CPL 470.20, in a proper case, authorizes the appellate court to “either reduce the total sentence ... or remit the case to the criminal court for re-sentence” (CPL 470.20 [3] [modification of judgment after trial on the ground of legal insufficiency]), or to “remit the case to the criminal court with a direction that the [criminal court] sentence the defendant accordingly” (CPL 470.20 [4] [upon modification of judgment reducing a conviction to one for a lesser included offense]). Indeed, in People v LaSalle (95 NY2d 827, 829 [2000]), we concluded that under its authority found in CPL 470.20, an intermediate appellate court may, “upon reversing or modifying a sentence, either . . . remit to the trial court for resentencing or . . . substitute its own legal sentence for the illegally imposed sentence.” This discretion lies with the appellate court.
Defendant misreads People v Yannicelli (40 NY2d 598 [1976]) as holding that CPL 430.10 limits the power of appellate courts. We held in Yannicelli that the sentencing court’s imposition, on remand, of an additional term of imprisonment was not “consistent with our prior determination,” in which we had affirmed an Appellate Division order remanding the case (id. at 599). We concluded that the previous remand had authorized resentencing only to correct the defect we had found in the earlier sentence. The sentencing court, in going beyond that authorization, had done what it was prohibited from doing by CPL 430.10—changing a lawful sentence after the term of the sentence had commenced. Yannicelli did not hold that section 430.10 would bar an appellate court from directing resentencing on all counts where the sentence on fewer than all of the counts was flawed.
The Appellate Division, having found that the trial court imposed an illegal sentence, possessed the authority to remit the matter to the trial court for resentencing.
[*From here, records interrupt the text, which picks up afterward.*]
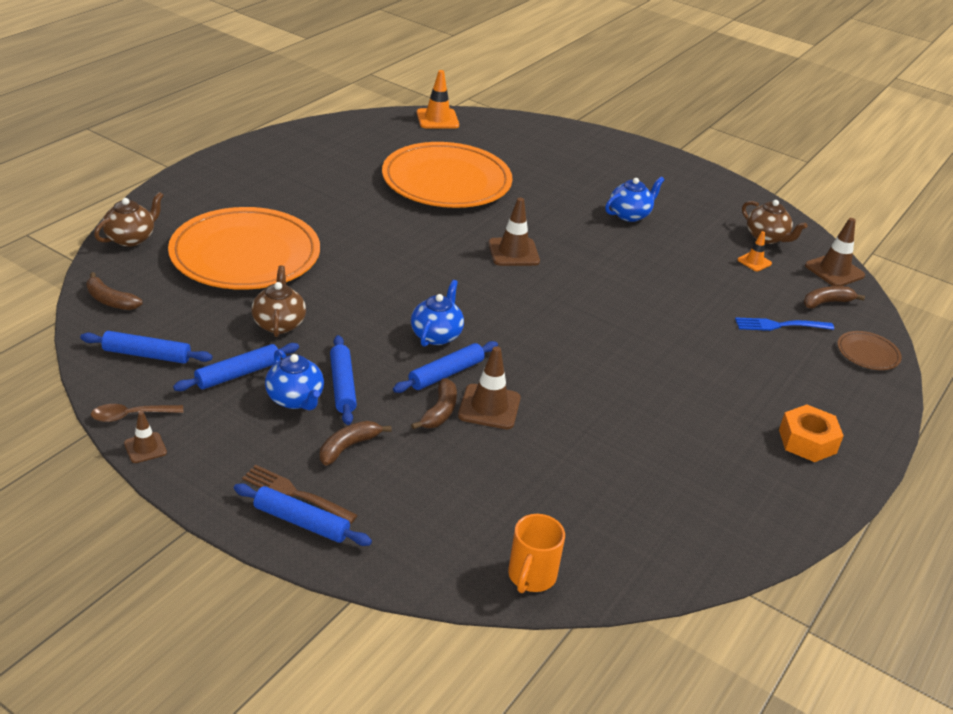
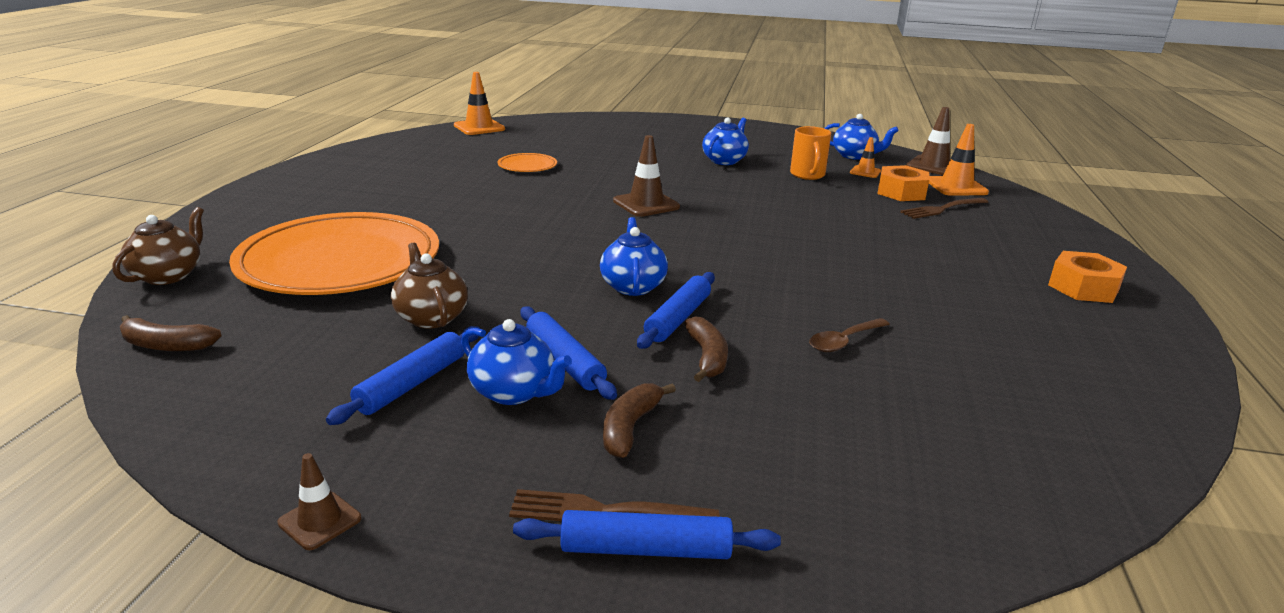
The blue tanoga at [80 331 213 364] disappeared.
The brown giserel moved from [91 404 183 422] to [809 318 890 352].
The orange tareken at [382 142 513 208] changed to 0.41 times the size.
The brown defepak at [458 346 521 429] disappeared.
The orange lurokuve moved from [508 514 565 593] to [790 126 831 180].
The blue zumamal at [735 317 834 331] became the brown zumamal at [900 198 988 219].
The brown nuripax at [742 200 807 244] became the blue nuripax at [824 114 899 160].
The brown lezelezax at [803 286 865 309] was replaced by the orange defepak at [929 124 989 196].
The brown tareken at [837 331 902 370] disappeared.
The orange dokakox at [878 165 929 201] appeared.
By choosing to remit this matter to Supreme Court, the Appellate Division left the determination of the proper resentence to the discretion of Supreme Court.
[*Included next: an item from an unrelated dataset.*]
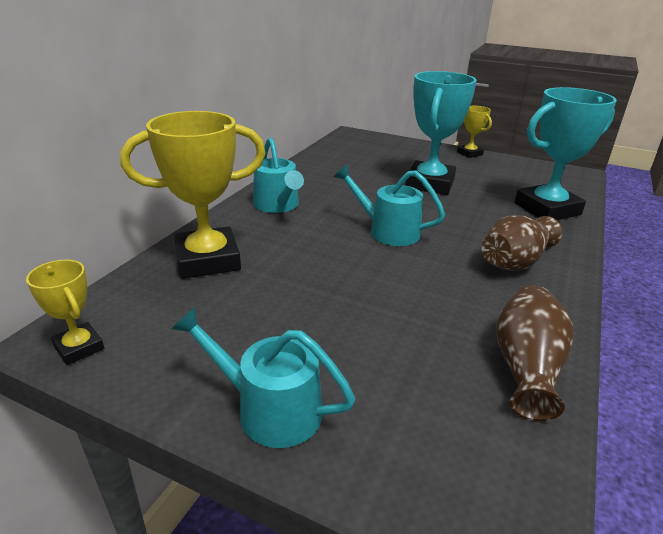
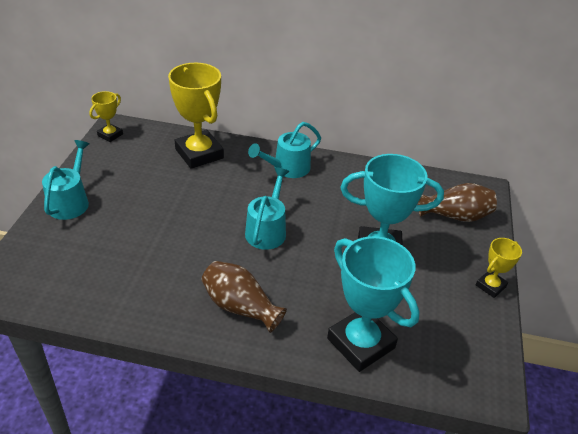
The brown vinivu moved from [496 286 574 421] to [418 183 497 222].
The dissent misconstrues our holding as going beyond the narrow issue of whether CPL 410.30 precludes the Appellate Division from remitting a case for resentencing in these circumstances *672(dissenting op at 672, 673). Since Supreme Court has not yet acted, it would be premature for us to address whether Penal Law § 70.25 (2) permits any of the remaining counts to run consecutively to the counts for which the Appellate Division determined that concurrent sentencing was required. If it is inclined to impose consecutive sentences, Supreme Court must resolve that issue and resentence defendant in the manner it deems appropriate at which juncture the legality of the actual sentence imposed will be ripe for judicial review.
We have considered defendant’s remaining claim of ineffective assistance of counsel and conclude that it is without merit because, viewing the record as a whole, defendant received meaningful representation (see People v Baldi, 54 NY2d 137 [1981]).
Accordingly, the order of the Appellate Division should be affirmed.